Expression Profile Searches

One of the most common requests by researchers is to find a set of probe sets (or rather genes) which have some specific expression pattern. Our approach to this is to allow the researcher to specify the pattern desired through a graphical input and then to merely sort the probe sets by their euclidean distance to the specified expression profile. Rather than choosing some threshold distance we urge the user merely to use the system to go through the probe sets until there clearly is no tendency of the probe sets to show a similar expression profile. This is partly because the euclidean distance may not be a particularly good statistic for choosing a 'good' cut-off, but also because if the pattern specified is complex then there are many different ways in which the pattern can deviate from the specified one. As it is difficult for most researches to specify what kinds of deviations are ok, and which ones are less so we generally think that it is better to select interesting probe sets by eye and gut feeling rather than by strict statistical parameters. This it should be noted is not the best way to select probe sets if the question asked is a simple binary one (i.e. higher in sample a than in sample b), but because going through the samples manually will also display the expression pattern of the probe set in an extended data set as well as the probe set annotation, we believe that this approach still has its uses in these kind of cases (there are ways to combine these approaches with external programs, but this will not be discussed here).

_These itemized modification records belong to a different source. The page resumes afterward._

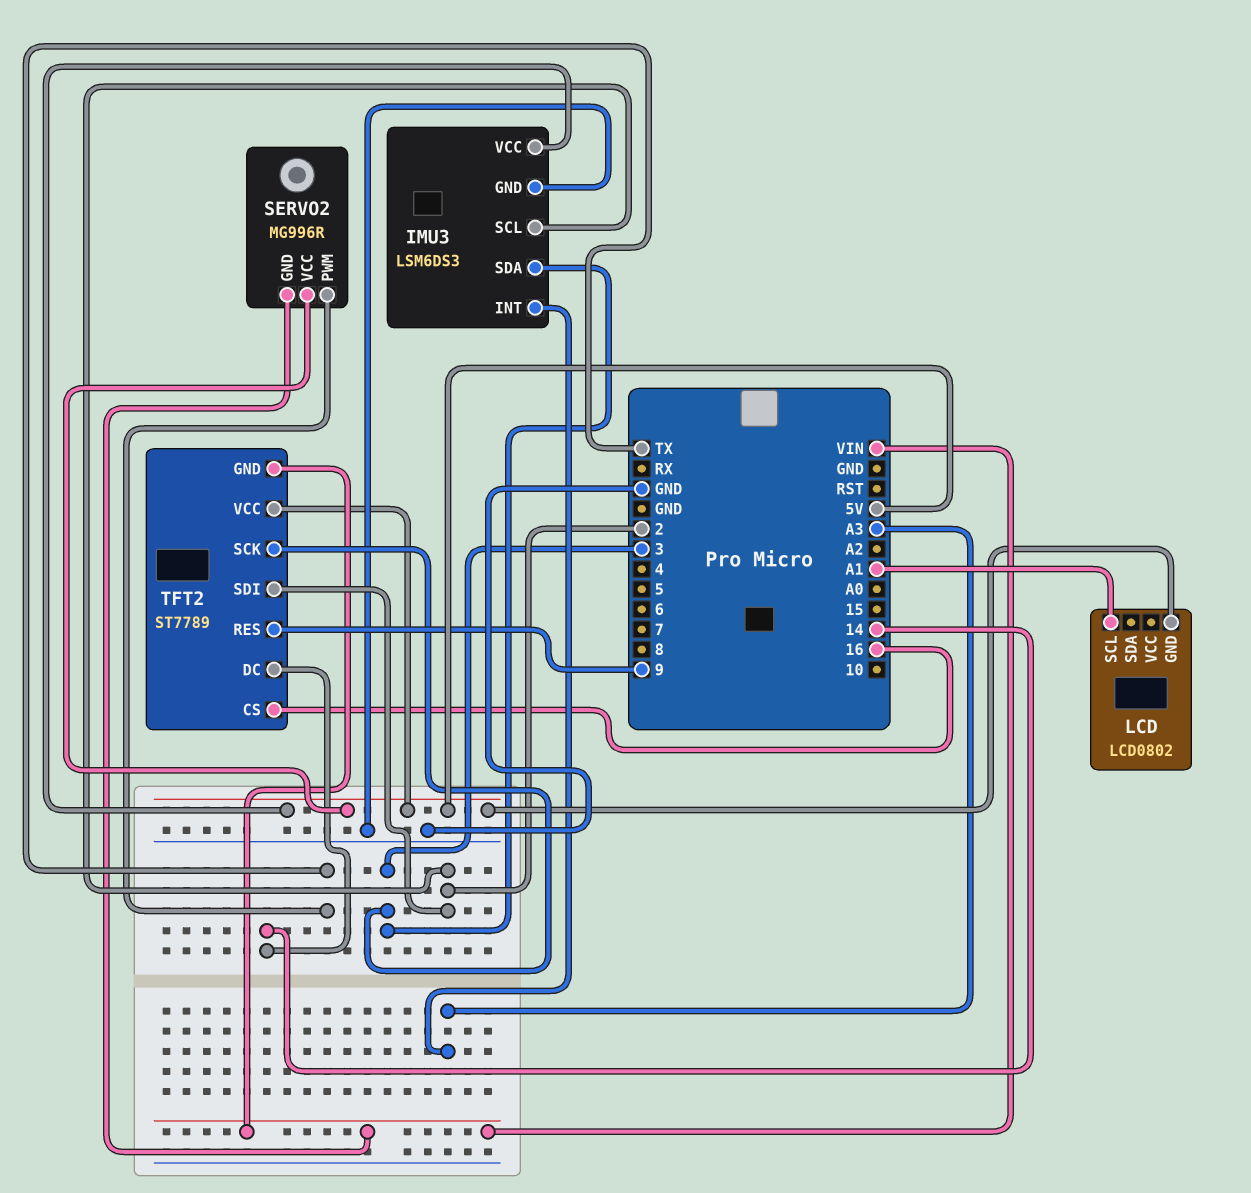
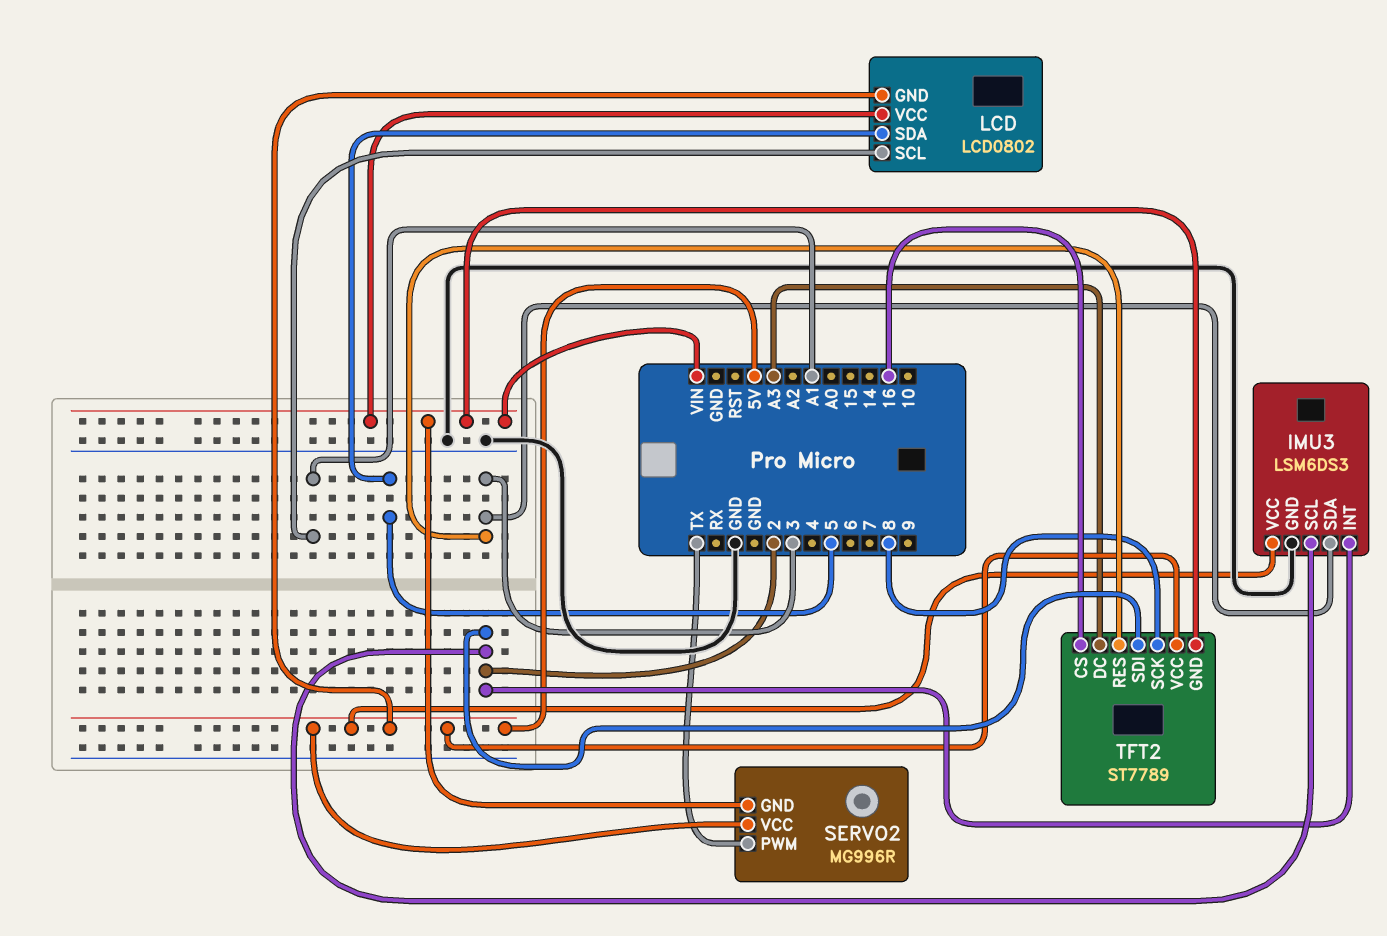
IMU3 pin INT: A3 -> 2
LCD pin SDA: none -> 5
LCD pin VCC: none -> VIN
TFT2 pin DC: 14 -> A3
TFT2 pin RES: 9 -> 3
TFT2 pin SCK: 3 -> 8

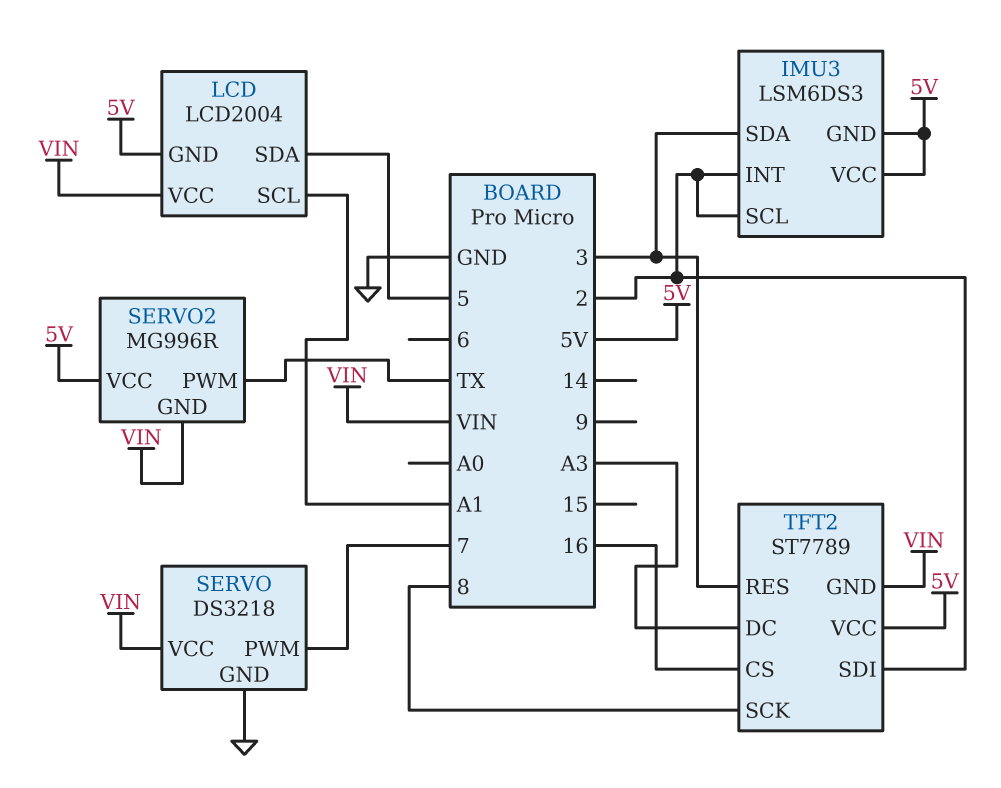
IMU3 pin GND: GND -> 5V
LCD: LCD0802 -> LCD2004
SERVO: none -> DS3218
SERVO pin GND: none -> GND
SERVO pin PWM: none -> 7
SERVO pin VCC: none -> VIN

Expression profile input window. Each sample is represented by a blob (whose size can be changed by the little spinbox in the bottom left corner) presented along the axis. Clicking on a blob (left or right mouse button) causes the short description of the represented sample to be displayed in the left bottom corner of the blob area. Right clicking on the blobs also toggles their activity state. Active states are blue, can be moved (in the vertical dimension) and will be used for the expression profile whereas inactive blobs are greyed out, can not be moved and will be ignored in the comparison. The two buttons in the top left corner activates the search using either a comparison where the specified profile is compared individually against probe pair profiles (Raw Compare) or agains a normalised mean (Mean Compare) of either the normalised probe pair profiles (z-score selected) or the raw probe pair profiles (raw selected). If the distribution checkbox is checked the actual euclidean distances will be passed on to the statistics viewer which displays the distribution of the scores and allows the user to select specific ranges from that distribution.